President Barack Obama fought back Monday against "scare tactics" aimed at derailing his drive to remake US health care, unleashing a battle-tested strategy adapted from his 2008 White House run.
Obama unveiled a new Internet site, www.whitehouse.gov/RealityCheck, inspired by his campaign's fightthesmears.com site, which countered rumors like the debunked but persistent claim that he was not born in the United States.
The move came as his Democratic allies alleged an orchestrated campaign of disinformation, including plots to disrupt lawmakers' "town hall" discussions on health care at home during the Congress's month-long August break.
"Drowning out opposing views is simply un-American. Drowning out the facts is how we failed at this task for decades," Democratic House Speaker Nancy Pelosi and House Majority Leader Steny Hoyer wrote in USA Today.
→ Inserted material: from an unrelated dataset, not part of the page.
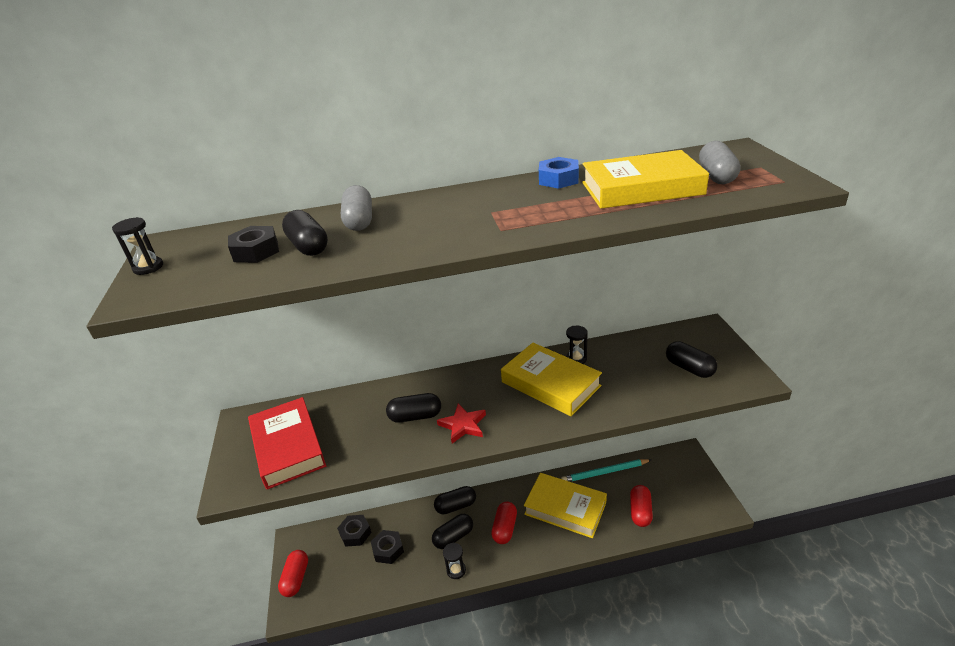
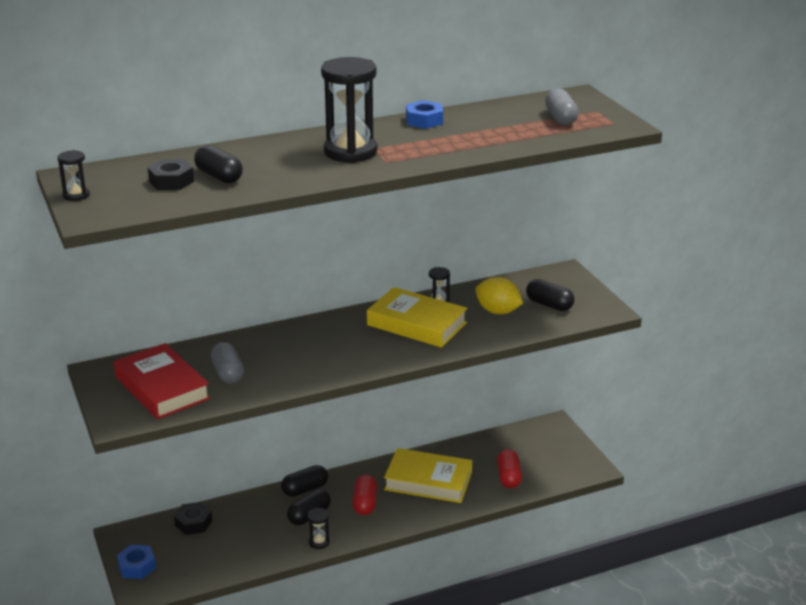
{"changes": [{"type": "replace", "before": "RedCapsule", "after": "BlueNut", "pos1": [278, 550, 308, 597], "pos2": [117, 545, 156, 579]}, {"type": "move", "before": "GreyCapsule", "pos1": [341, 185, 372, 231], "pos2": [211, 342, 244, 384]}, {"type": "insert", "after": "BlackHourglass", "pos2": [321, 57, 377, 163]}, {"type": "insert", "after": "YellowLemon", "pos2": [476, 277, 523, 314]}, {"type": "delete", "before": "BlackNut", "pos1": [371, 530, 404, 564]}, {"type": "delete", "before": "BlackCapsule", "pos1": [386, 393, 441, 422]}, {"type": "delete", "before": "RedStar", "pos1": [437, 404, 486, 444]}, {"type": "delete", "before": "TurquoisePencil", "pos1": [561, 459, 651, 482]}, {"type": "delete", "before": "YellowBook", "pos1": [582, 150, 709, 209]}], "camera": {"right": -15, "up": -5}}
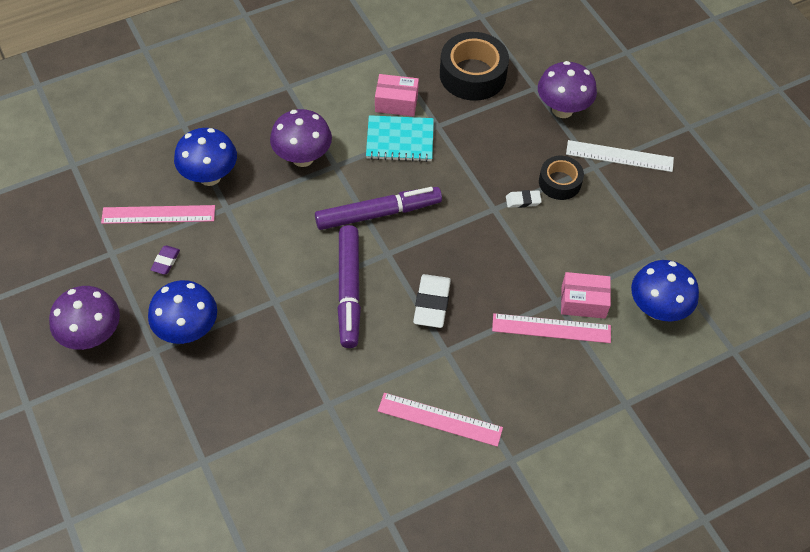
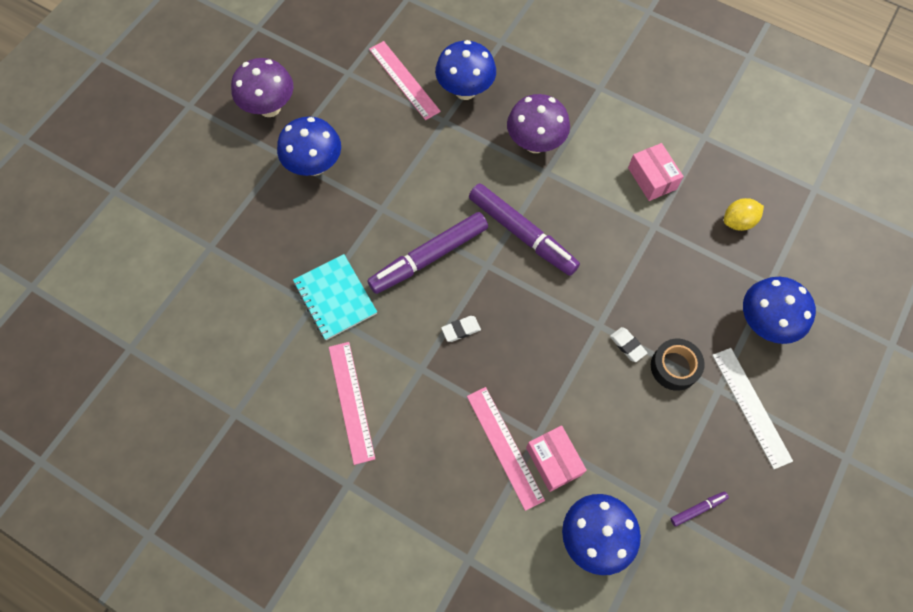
{"changes": [{"type": "move", "before": "TurquoiseNotebook", "pos1": [366, 115, 434, 162], "pos2": [293, 254, 377, 340]}, {"type": "resize", "before": "WhiteEraser", "pos1": [413, 274, 451, 328], "pos2": [441, 316, 481, 342], "scale": 0.56}, {"type": "insert", "after": "PurpleMarker", "pos2": [671, 492, 729, 527]}, {"type": "replace", "before": "BlackTape", "after": "YellowLemon", "pos1": [440, 32, 509, 101], "pos2": [724, 198, 764, 231]}, {"type": "recolor", "before": "PurpleMushroom", "after": "BlueMushroom", "pos1": [538, 61, 597, 118], "pos2": [743, 277, 816, 344]}, {"type": "delete", "before": "PurpleEraser", "pos1": [150, 245, 180, 275]}], "camera": {"right": 60, "up": 10}}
Their comments came one day after Republican Senator Minority Leader Mitch McConnell, during an appearance on Fox News Channel, accused Democrats of trying "to demonize citizens who are energetic about this."
In an email message to supporters, senior White House adviser David Axelrod trumpeted the new site's "information and a number of online tools you can use to spread the truth among your family, friends and other social networks."
The website allows users to email every video and fact sheet, receive updates via social media like the Twitter micro-blogging site and Facebook, and tell the White House "what myths we should address next."
"Rumors and scare tactics have only increased as more people engage with the issue. Given a lot of the outrageous claims floating around, it's time to make sure everyone knows the facts about the security and stability you get with health insurance reform," said Axelrod.
In one video, Obama domestic policy adviser Melody Barnes takes aim at claims that the sweeping overhaul includes a plan to drive the elderly into forced euthanasia.
The video includes remarks by Republican Representative Virginia Foxx that the Democratic plan could "put seniors in a position of being put to death by their government" -- a charge frequently echoed among foes of the legislation.
From behind the desk of her West Wing office, Barnes directs viewers to the relevant section of the bill, says it would allow people to get advice on such issues as "living wills," and underlines there is "nothing mandatory."
The battle over health care was not expected to ease when lawmakers return in September, with Democrats battling to meet Obama's deadline of enacting an overhaul by the end of the year.